Return on Investment


In all, this entire project took almost 9 months to complete (with an investment of 2-3 hours per evening, 1-2 nights per week). The oldest photograph I scanned was from 1927 and the most precious one was one from my early childhood holding a teddy bear that my own children now play with.


The total number of photos processed was somewhere in the region of 750. And while that may appear to be a very long time for relatively few photographs, the return on investment is likely to last for many, many multiples of that time.

Upon Reflection

I’ve also been asked a few times since then, “Would I do it again?”, to which the answer is an emphatic “Yes!” as the rewards will last far longer than I could ever have spent doing the work.

However, when asked, “Could I do it again for someone else?”, that has to be a “No”. And not because I would not have the time or the energy, but simply because I would not have the same level of emotional attachment to the subject matter (either the people or the occasions in the photos) and I believe that this would ultimately be reflected in the overall outcome. So hopefully these notes will help others to take on the same journey with their own families.

Vintage Photo Scanning – A Journey of Discovery

I recently undertook a project to scan and digitally convert a collection of vintage photographs belonging to my parents and wanted to share some of my findings, both from a technical and an emotional perspective. So if, like me, you discover a treasure trove of old photographs buried in a drawer somewhere in your parents house, don’t put them back, but do keep reading!

Parental Archives

Like many of my generation and the generations before me, I grew up in an almost exclusively non-digital era with an unwilling reliance on a minimal selection of analog TV and radio channels, cassette tapes and film cameras.

And while the invention of the Internet, coupled with services like YouTube, iTunes and Spotify has meant that many of the TV, radio and musical memories of my youth can be resurrected in the blink of an eye, alas the same does not hold not true for photographic memories. These are way harder to resurrect (impossible in some cases) as they cannot be reproduced or digitally remastered without the original content itself, which in most cases is in the possession of a single entity – your parents!

And this also means that you will require that your parents have done two things:

  1. Taken the time to capture photographs of your childhood in the first place;
  2. Ensure that these (and others of their own) were preserved intact over the intervening years.

And indeed the exact same applies to your parents and to the memories of the life they had before your arrival.

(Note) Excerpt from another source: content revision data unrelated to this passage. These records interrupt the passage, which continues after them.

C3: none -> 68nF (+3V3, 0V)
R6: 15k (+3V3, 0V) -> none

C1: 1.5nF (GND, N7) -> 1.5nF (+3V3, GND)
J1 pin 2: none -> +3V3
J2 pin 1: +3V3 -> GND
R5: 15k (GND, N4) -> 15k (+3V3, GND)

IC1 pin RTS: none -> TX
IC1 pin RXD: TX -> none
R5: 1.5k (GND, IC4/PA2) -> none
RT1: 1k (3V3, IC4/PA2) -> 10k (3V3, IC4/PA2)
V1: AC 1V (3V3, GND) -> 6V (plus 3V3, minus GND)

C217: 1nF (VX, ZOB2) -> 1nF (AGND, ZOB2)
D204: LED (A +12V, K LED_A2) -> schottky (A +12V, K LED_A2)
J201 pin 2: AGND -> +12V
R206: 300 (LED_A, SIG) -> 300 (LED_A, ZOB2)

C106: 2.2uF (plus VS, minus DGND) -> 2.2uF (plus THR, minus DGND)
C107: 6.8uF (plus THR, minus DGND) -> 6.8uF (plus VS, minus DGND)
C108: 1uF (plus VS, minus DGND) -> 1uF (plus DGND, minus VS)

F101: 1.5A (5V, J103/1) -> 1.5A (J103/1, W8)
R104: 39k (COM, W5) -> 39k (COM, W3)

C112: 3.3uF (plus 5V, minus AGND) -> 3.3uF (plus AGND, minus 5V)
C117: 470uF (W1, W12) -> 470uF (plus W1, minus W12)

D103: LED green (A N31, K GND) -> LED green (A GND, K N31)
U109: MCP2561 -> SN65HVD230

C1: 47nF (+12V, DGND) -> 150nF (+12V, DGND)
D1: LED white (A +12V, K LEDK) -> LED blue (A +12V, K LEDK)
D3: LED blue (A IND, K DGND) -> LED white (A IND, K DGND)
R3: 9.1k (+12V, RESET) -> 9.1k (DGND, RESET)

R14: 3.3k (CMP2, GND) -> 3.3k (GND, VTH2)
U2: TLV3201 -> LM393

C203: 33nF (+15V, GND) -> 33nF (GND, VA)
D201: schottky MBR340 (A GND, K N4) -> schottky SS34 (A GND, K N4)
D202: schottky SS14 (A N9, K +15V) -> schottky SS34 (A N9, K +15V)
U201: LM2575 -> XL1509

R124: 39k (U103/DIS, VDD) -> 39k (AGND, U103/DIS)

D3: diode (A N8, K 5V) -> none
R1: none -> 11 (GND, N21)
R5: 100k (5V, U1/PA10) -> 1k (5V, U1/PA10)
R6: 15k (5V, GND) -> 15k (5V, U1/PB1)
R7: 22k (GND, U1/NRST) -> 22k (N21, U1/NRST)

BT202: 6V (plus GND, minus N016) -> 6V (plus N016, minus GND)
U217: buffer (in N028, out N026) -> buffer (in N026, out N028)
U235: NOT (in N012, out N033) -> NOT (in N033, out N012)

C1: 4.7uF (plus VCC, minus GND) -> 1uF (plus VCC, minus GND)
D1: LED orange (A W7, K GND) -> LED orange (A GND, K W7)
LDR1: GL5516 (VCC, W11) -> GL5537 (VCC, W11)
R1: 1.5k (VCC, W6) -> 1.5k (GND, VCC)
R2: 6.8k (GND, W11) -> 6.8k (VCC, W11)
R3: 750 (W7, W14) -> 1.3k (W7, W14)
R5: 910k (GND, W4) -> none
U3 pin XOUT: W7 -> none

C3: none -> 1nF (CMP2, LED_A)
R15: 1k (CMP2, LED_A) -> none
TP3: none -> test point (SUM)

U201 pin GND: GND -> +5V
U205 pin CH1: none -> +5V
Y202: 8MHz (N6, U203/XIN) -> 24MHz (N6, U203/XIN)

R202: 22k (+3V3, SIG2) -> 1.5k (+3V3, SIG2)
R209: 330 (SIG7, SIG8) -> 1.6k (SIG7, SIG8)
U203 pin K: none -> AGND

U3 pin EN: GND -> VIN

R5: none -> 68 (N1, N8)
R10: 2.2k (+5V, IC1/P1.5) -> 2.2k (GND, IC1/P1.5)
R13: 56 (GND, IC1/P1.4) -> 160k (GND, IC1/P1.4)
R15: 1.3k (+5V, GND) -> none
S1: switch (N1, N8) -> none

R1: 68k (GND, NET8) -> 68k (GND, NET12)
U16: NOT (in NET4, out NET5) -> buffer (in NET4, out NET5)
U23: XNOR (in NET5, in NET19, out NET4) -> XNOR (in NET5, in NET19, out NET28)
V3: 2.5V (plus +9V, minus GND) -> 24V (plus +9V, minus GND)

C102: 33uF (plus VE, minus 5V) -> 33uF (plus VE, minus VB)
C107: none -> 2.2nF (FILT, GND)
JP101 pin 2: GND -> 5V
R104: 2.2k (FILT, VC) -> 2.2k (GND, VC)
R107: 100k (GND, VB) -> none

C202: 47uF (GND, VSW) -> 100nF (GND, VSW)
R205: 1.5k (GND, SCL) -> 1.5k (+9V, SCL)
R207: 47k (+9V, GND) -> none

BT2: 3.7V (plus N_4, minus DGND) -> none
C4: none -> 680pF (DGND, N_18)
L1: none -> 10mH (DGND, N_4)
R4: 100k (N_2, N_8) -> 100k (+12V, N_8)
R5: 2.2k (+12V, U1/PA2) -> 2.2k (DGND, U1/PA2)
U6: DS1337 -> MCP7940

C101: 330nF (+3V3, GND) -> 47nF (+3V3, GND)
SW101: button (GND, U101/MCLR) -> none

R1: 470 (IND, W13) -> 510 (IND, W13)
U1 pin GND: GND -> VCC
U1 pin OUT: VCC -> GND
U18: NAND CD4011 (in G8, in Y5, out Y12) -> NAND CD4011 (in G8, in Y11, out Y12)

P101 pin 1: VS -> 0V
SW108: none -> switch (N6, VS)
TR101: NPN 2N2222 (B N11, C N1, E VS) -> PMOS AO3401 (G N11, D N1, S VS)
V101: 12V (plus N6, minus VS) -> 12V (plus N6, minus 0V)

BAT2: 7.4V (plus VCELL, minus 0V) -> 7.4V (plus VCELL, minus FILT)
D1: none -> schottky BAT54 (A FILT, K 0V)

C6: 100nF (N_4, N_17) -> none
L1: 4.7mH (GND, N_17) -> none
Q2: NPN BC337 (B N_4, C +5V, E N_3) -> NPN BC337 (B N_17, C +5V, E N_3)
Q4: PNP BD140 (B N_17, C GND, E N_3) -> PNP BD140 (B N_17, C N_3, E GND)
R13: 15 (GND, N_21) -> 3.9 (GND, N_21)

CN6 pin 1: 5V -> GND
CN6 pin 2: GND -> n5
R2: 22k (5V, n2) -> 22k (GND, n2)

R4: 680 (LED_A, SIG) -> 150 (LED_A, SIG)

In terms of the equipment used to conduct this year-long exercise, here is what I needed:

  • Digital Photo Scanner: You don’t need to pay a lot of money for this (mine was a HP Deskjet F4580 that I bought for just €50), it just needs to support both Greyscale and Colour scanning (which most do) and at a decent resolution (300dpi).
  • Computer: Again, a relatively inexpensive laptop/desktop will be fine, although the scanning software can prefer a little extra RAM at times (when you’re scanning a lot of photos in a single session). Mine (actually, my wife’s) was a Dell Lattitude running Microsoft Windows.
  • Scanning Software: This may depend on your scanning device. I used to software that came with my scanner.
  • Graphics Software: As you are highly likely to want to crop some of the scanned images afterwards, you may need some additional graphics software for this. My personal open source favourite is GIMP, but there are lots to choose from and your scanning software may even do this for you anyway.
  • Post-its: These could prove really handy for cataloging and sorting the photographs so they can be reinserted into their original albums afterwards.
  • Exiftool: This a Unix command-line utility for injecting meta-data into digital image files, such as GPS location, date & time and names of those in the photograph.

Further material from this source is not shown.